Microshift systems work a little differently than the big 3. There is a large paddle and a much smaller paddle for shifting. The actual brake lever does not move in the shifting process. Shifts are quick and as precise as I'd expect a $200 gruppo to be. Shifting is significantly louder than other systems I've used so if you're into stealthy ninja shifting these aren't for you. The front shifter has a great trim feature: both the big and small ring are allotted a trim setting (instead of just one). Some may have concerns with the cheap looking resemblance to SRAM Red in looks... personally I could care less.





























Rear Deraileur:
When I built this bike up the first thing I did was bring it to the shop for deraileur adjustments. I got it back and it was ghost shifting like crazy. So, I broke down, bought a stand, and went to work wrenching. After some tweaks I got the system working just fine. Rear shifts are quick with no noticeable issues. The deraileur has held up well with nothing breaking or going bad as far as I know. After I was able to tweak it there have been no more issues with ghost shifting. Limiting screws seem accurate and barrel adjuster works. 




















Front Deraileur:
Front deraileur has worked well. No parts breakage or any noticable defects thus far. The shifts are quick and I haven't managed to throw the chain yet (and I did try). I do have a gripe that they don't include a barrel adjuster of some sort with the system. I have been able to get it working fine but those minor adjustments a barrel adjuster is good for are not an option for me with the stock set-up. The deraileur is braze-on. I had to get a clamp to be able to use it (no biggie but useful info). Like the rear, the limiting screws seem accurate.

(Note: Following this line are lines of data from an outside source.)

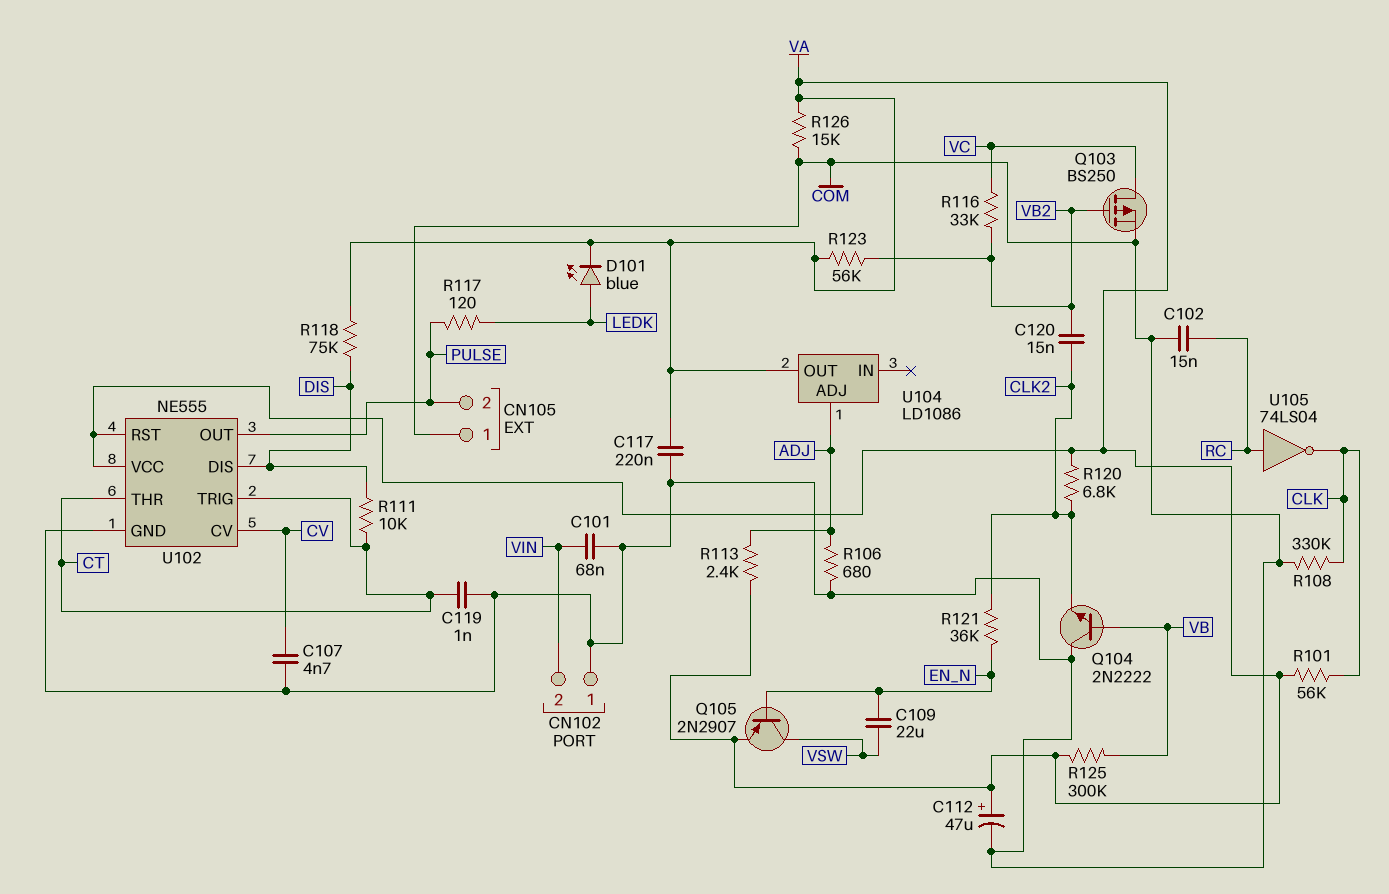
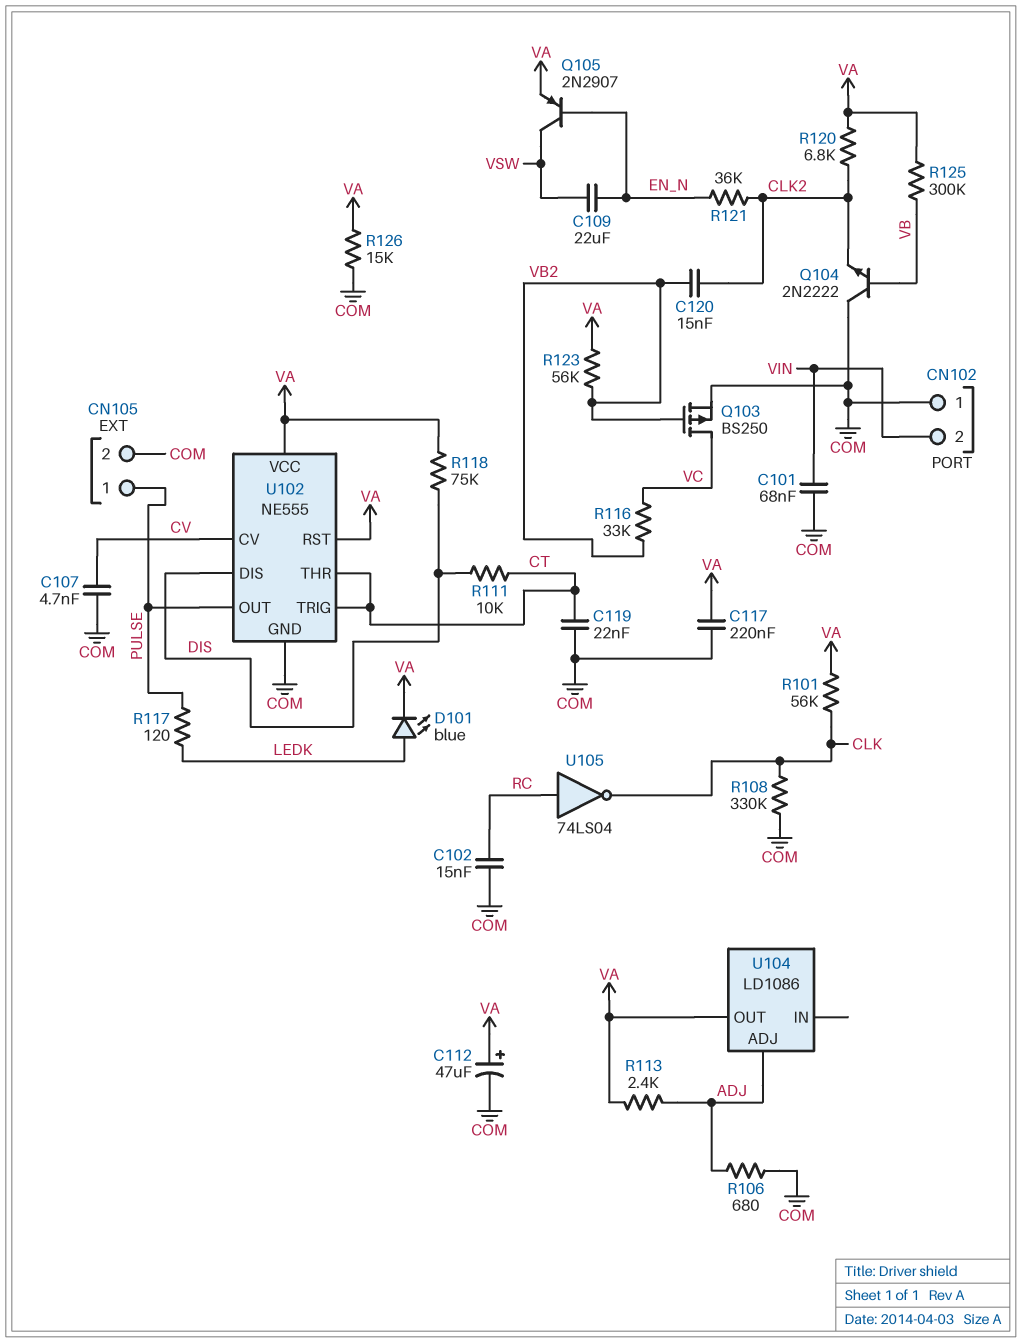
C119: 1nF (COM, CT) -> 22nF (COM, CT)
CN105 pin 1: COM -> PULSE
CN105 pin 2: PULSE -> COM

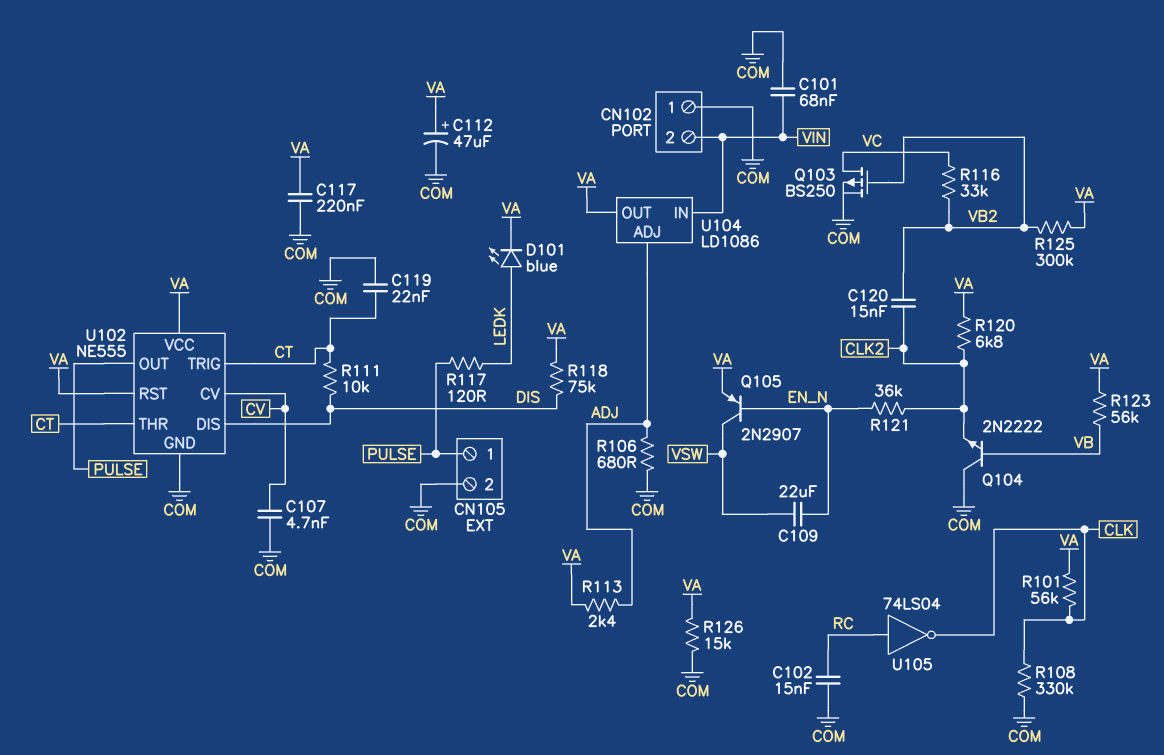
R123: 56k (VA, VB2) -> 56k (VA, VB)
R125: 300k (VA, VB) -> 300k (VA, VB2)
U104 pin IN: none -> VIN

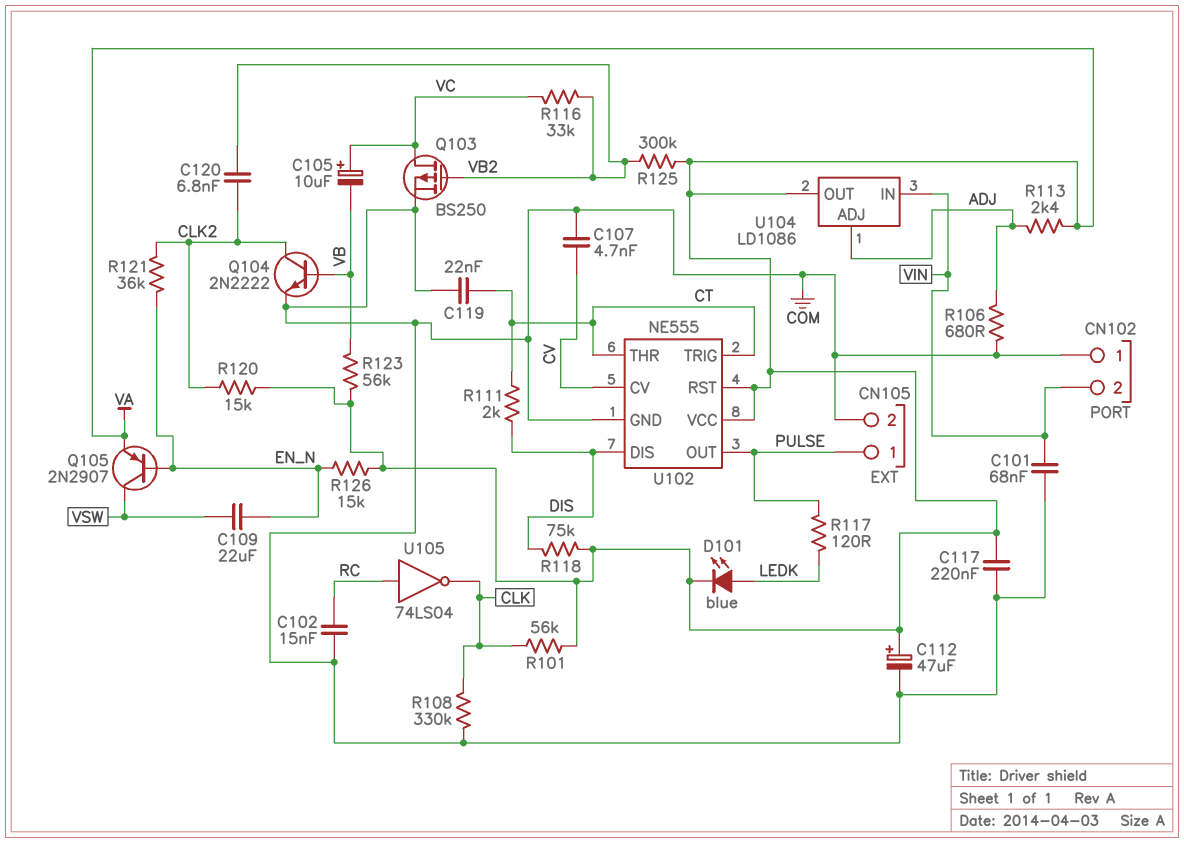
C105: none -> 10uF (plus VC, minus VB)
C120: 15nF (CLK2, VB2) -> 6.8nF (CLK2, VB2)
Q104: NPN 2N2222 (B VB, C COM, E CLK2) -> NPN 2N2222 (B VB, C CLK2, E COM)
R111: 10k (CT, DIS) -> 2k (CT, DIS)
R120: 6.8k (CLK2, VA) -> 15k (CLK2, VA)
R126: 15k (COM, VA) -> 15k (EN_N, VA)

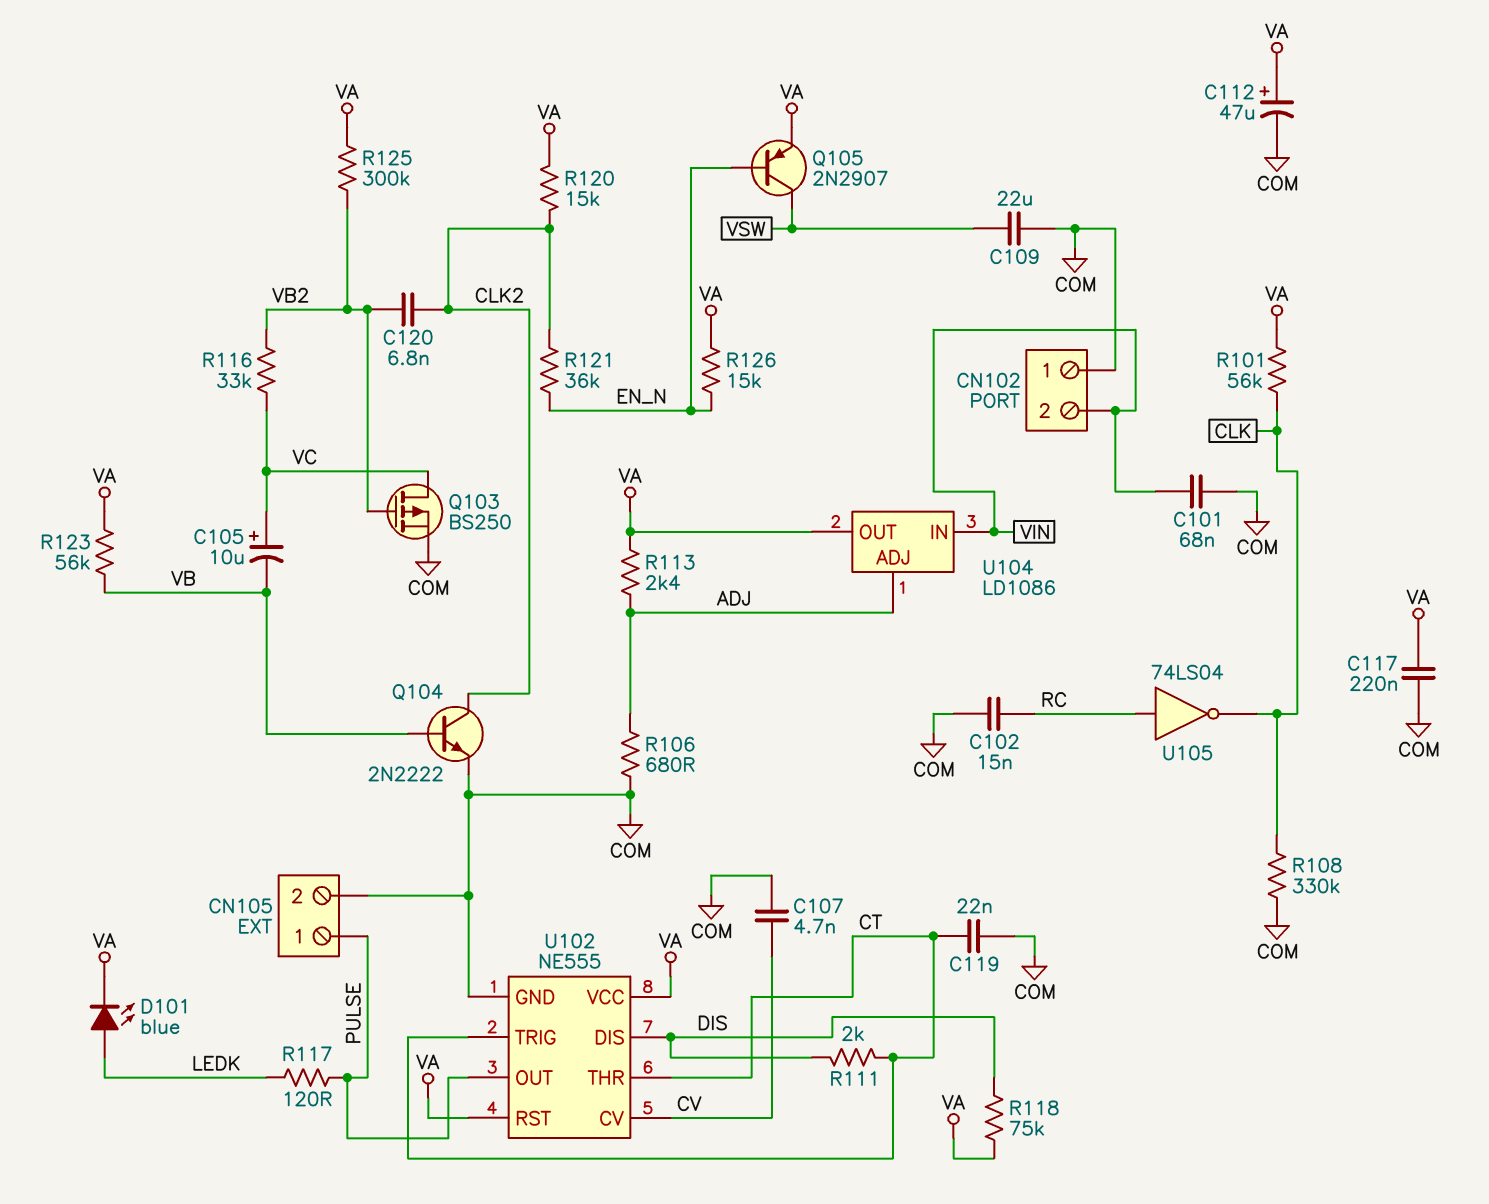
C109: 22uF (EN_N, VSW) -> 22uF (COM, VSW)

I've been running the stock cables and housing. There have been no major issues. Overall, the system is on par with 105 I'd say. Works fine and will likely last a long time if maintained properly. Although shifts are quick, it's not as smooth as DA or any other high end system I'd imagine. I do wonder if better cables and housing would do much but I really have no reason to spend the money to find out. I recommend this group for those looking for something cheap and light. However, if you need pinpoint accuracy with shifts and lightning fast speed, then this is not the group for you. Also, if you have money to burn, I'd go with something else. 

Hope this helps 

Rob


----------



## old_fuji (Mar 16, 2009)

The Microshift bike I tried required obscenely long throws to get the front to shift. Did you ever run into something like that? If so, how'd you fix it?


----------



## Marc (Jan 23, 2005)

I was wondering about these shfting gizmos when I saw them in PerformanceBike. Thx much for the review 

How easy is it to shift while riding on the hoods vs. on bar-top vs. in the drops?


----------



## robncircus (Oct 28, 2009)

old_fuji said:


> The Microshift bike I tried required obscenely long throws to get the front to shift. Did you ever run into something like that? If so, how'd you fix it?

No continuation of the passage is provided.